Women’s Health Week 2017

The month of May is a special month for women as we celebrate Mother’s Day on the 14th and Women’s Health Week from the May 14 to 20. Women spend much of their time taking care of others – children, spouses, parents, friends and siblings, but in their busy lives they often forget to take care of themselves. Today’s multi-tasking woman is stressed and will often cut corners to meet the demands of their everyday life. Poor nutrition, lack of sleep and not enough time to exercise leave you tired, drained and overwhelmed. As we invest our time in our families, our careers and our education, we must remember to spare some time to invest in ourselves. The Centers for Disease Control and Prevention encourages women to make their health a priority too and take simple steps to live a safer and healthier life. Here are a few things women of every age can do to take care of themselves.

Eat healthy

Your mother may have told you to, “Eat your fruits and vegetables.” Well, Mom was right… Healthy diets rich in fruits and vegetables may reduce the risk of cancer and other chronic diseases. Fruits and vegetables also provide essential vitamins and minerals, fiber, and other substances that are important for good health. Most fruits and vegetables are filling and naturally low in fat and calories. Aim to eat a rainbow of different colored fruits and vegetables every day for optimal health.

Drink water

Limit drinks high in calories, sugar, and alcohol. Your best bet is to keep it pure and simple by drinking eight 8-fluid-ounce glasses or 64 fluid ounces of water per day. You can even liven it up by cutting slices of lemon, lime, orange or other fruits into it, to make a delicious, refreshing drink. Avoid energy drinks; even the ones that claim to be low in calories are full of caffeine and can cause heart palpitations and the jitters.

Move more

Add physical activity to your life; it’s one of the most important things you can do for your health. There are many benefits to physical activity. It can help:

  • Control your weight
  • Reduce your risk of cardiovascular disease
  • Reduce your risk for type 2 diabetes and metabolic syndrome
  • Reduce your risk of some cancers
  • Strengthen your bones and muscles
  • Improve your mental health and mood
  • Improve your ability to do daily activities and prevent falls, if you’re an older adult
  • Increase your chances of living longer

Exercising can be as simple as getting up from your desk to stretch and walk outside to get some fresh air or as intensive as a full hour of an ‘Insanity Workout’ at the gym.

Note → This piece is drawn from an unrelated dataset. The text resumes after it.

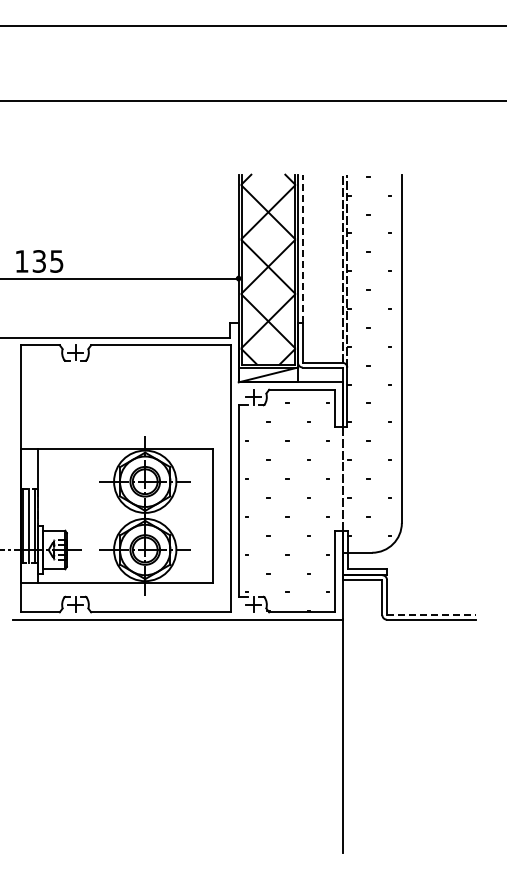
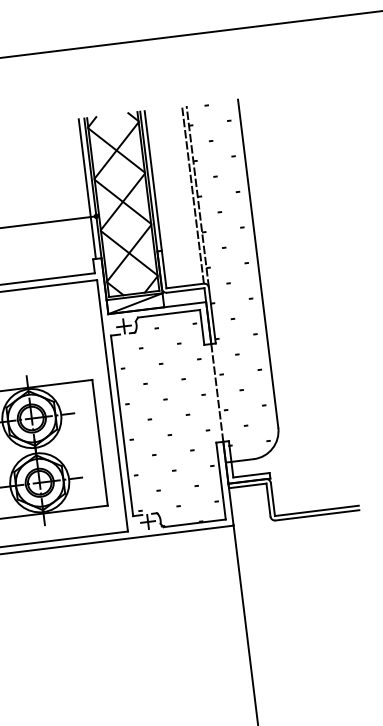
line: (232, 248) -> (87, 188), added
line: (302, 248) -> (152, 180), dashed -> solid
line: (431, 614) -> (316, 510), dashed -> solid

Simply find something you like to do and do it for 30 minutes every day or at least five days a week. Remember – any exercise in any amount is better than none at all!

Sleep well

Insufficient sleep is associated with a number of chronic diseases and conditions such as diabetes, cardiovascular disease, obesity, and depression. How you feel and perform during the day is related to how much sleep you got the night before. The recommended amount of sleep for the average woman is 7- 9 hours per night and studies show women on average need 20 minutes extra sleep than men. Why you may ask? To give our multi-tasking brains just a little more time to recover before the next day’s challenges begin.

Manage stress

Stress can be beneficial by helping you develop skills to cope with and adapt to new and potentially threatening situations throughout life. However, the beneficial aspects diminish when the stress is severe enough to overwhelm your ability to take care of yourself and your family. The best ways to manage stress are through self-care:

  • Avoid drugs and alcohol
  • Find support
  • Connect socially
  • Stay active

When life becomes overwhelming and you need a little extra help, talk to your health care provider, or contact your behavioral health team who are trained to help you work through these moments. Family life consultants, Chaplains and many other resources are available in the military community. Never hesitate to seek help, and remember you are never alone.

Reduce risks

An ounce of prevention is better than a pound of cure. Taking steps to lead a healthy lifestyle always pays off in the long run. Whether you start early or later in life, positive health changes will help you to live a long, active life and keep the misery of chronic diseases at bay. Change can be difficult but your healthcare team will be there to support your efforts in any way that they can. Here are a few things you can do to help yourself:

  • Before getting pregnant, talk to your doctor about preconception health care. Be sure to tell him or her about any medical conditions you might have, such as arthritis, diabetes, eating disorders, high blood pressure, and sexually transmitted diseases
  • Stop smoking. If you are attempting to quit smoking, contact your medical professionals for Tobacco Cessation assistance and programs. It is no secret that tobacco use is the arch enemy of good health. The long term effects of smoking or using smokeless tobacco can be devastating. The best time to quit is now so start thinking about it and when you are ready, talk to your health care provider who will help you on your quest to be tobacco free.
  • Get regular health check-ups. Early detection and intervention can and does save lives. Talk to your health care provider about screenings that are recommended for your age group, whether you are 25 or 65. Breast cancer screenings, Pap smears, blood pressure checks, Thyroid Function Tests are just a few of the routine screenings that can help you achieve your goal of a long and healthy life. Routine maintenance is not just for cars!
  • Check yourself. Many women experience depression, including pregnant women, postpartum women, and women who are not pregnant. Depression is common, especially in the high achieving multi tasker. If you are worried about the way you have been feeling, it is important to tell a doctor or nurse about your concerns. If you are thinking about harming yourself or know someone who is, tell someone who can help immediately.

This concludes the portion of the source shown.